Strategies to reduce cognitive load, and make systems more robust whilst doing so, and why that’s important for product development.


At my current company we are looking at strategies for improving the resilience of our core systems, and looking at the issue of disaster recovery from a broad perspective. This comes under the heading business continuity management.

From a product development perspective these considerations are also important.

For successful products / product organisations consider these two perspectives:

  • Most new business value that we create from innovation projects comes from improvements or iterations to existing products over the creation of totally new products (from an evolutionary perspective this makes sense, products or services that are already making revenue have proved they they have an environmental fitness function that works, whereas new products are like genetic modifications, the vast majority of which lead towards extinct endpoints. When you find an entirely new nice to exploit, or when the environment changes rapidly enough hat existing products are no longer sufficient, then radially new ideas can be hugely profitable, but for the most part, most of what we do is incremental and iterative, and this is mostly fine.).
  • We often underestimate the effort involved in maintenance and upkeep of new services. There can be an excitement about building something new, but budgeting for the maintenance and upkeep of the service or product is something that can get overlooked.

OK, but what does business continuity management have to do with either of these perspectives? Well there is one aspect that I want to touch on today that can effect team continuity and project velocity and that is the issue of cognitive load. In both of the above scenarios what can help is finding ways to enable the team to move quickly, or at least to reduce the risk of making moves.

When making iterations to existing products, being able to do so without breaking things is helpful.

When looking to reduce the burden of ongoing maintenance for new services, finding ways to make those services robust from the get go can be helpful.

From a BCM perspective one of the biggest risks for software systems that we have built and maintain ourselves is the risk of losing implicit knowledge about the project when staff leave or when the project is handed over to other parts of the organisation, or where management for the service is outsources.

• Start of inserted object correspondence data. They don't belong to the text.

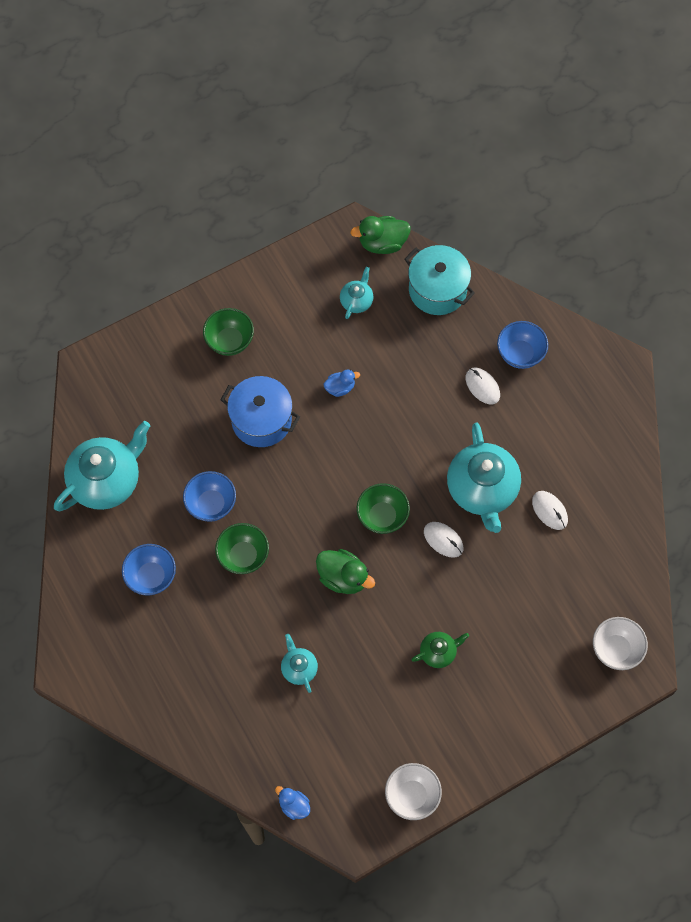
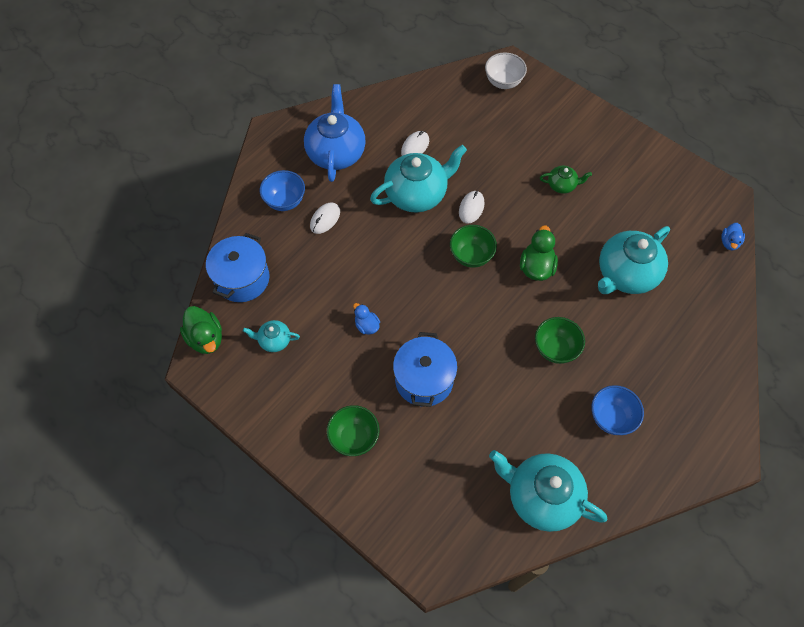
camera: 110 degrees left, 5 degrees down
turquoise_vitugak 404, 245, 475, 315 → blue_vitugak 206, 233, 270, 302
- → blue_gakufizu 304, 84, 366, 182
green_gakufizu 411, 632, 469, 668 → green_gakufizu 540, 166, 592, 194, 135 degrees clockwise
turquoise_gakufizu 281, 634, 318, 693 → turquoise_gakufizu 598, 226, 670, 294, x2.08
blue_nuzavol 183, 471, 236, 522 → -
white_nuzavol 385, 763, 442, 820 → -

Recently I’ve read some excellent posts about reducing the cognitive load of developing systems.

In https://techbeacon.com/app-dev-testing/forget-monoliths-vs-microservices-cognitive-load-what-matters Matthew Skelton and Manuel Pais explain why cognitive load is the right framework for thinking about the complexity of our systems, and that this thinning transcends the debate over monoliths vs micro services. They recommend working towards reducing the intrinsic cognitive load of systems, e.g. through good choice of systems. You should eliminate extrinsic cognitive load e.g. by automatic the boring tasks. This then leaves space for what they describe as germane cognitive load - the space to think about how to solve the business problems that your software should be solving. They also have a very nice description of how to configure teams to improve the interaction patterns between teams.

In Day 3: Managing Cognitive Load for Team Learning – 12 Devs of Xmas Jo Pearce describes the value of comments, applied appropriately, as well as the role that code review can play.

In terms of reducing extrinsic cognitive load a few other blog posts have come up recently that have some very nice approaches for this. Aspects of extrinsic cognitive load include having to remember how to access the servers that systems are running on, managing permissions, and situations where people are blocked getting access to systems when they should have access, configuring logging, configuring backups, and being able to quickly understand how to access those backups.

In https://medium.com/ft-product-technology/documentation-day-how-the-ft-com-team-improved-our-documentation-to-95-usefulness-in-7-hours-b73d1a7e6f30 Jennifer Jonnson described how a team at the Financial Times used a hack day to improve the documentation of their projects. They built up a system where key documentation lived in the project software repository, and got pulled from those repositories into a central documentation store automatically. In this way the documentation lives near to the software, and at the same time a cereal location is created where people can see documentation across all the projects, but done so in an automated way! This documentation includes the run books and the ops information, critical pieces of information for systems maintenance.

In Repository Driven Development | Findmypast Tech Neil Crawford describes how they use templates within their repositories that are used to wire services together. This requires building up some infrastructure for projects, but once that infrastructure is in place developers don’t have to think about things like logging or metrics, they just get them as part of their project configuration, and as there is consistency across all projects.

One of my favourite tips that I’ve seen is the do nothing scripting approach described here: Do-nothing scripting: the key to gradual automation – Dan Slimmon. The idea is that for boring repetitive tasks, instead of scripting them, start by writing proto-scripts that remind you of the steps you have to take. This helps to reduce error, and is the kind of thing that can be improved gradually over time. It’s a bit like taking a checklist approach to operations, a technique that is critical for airline safety.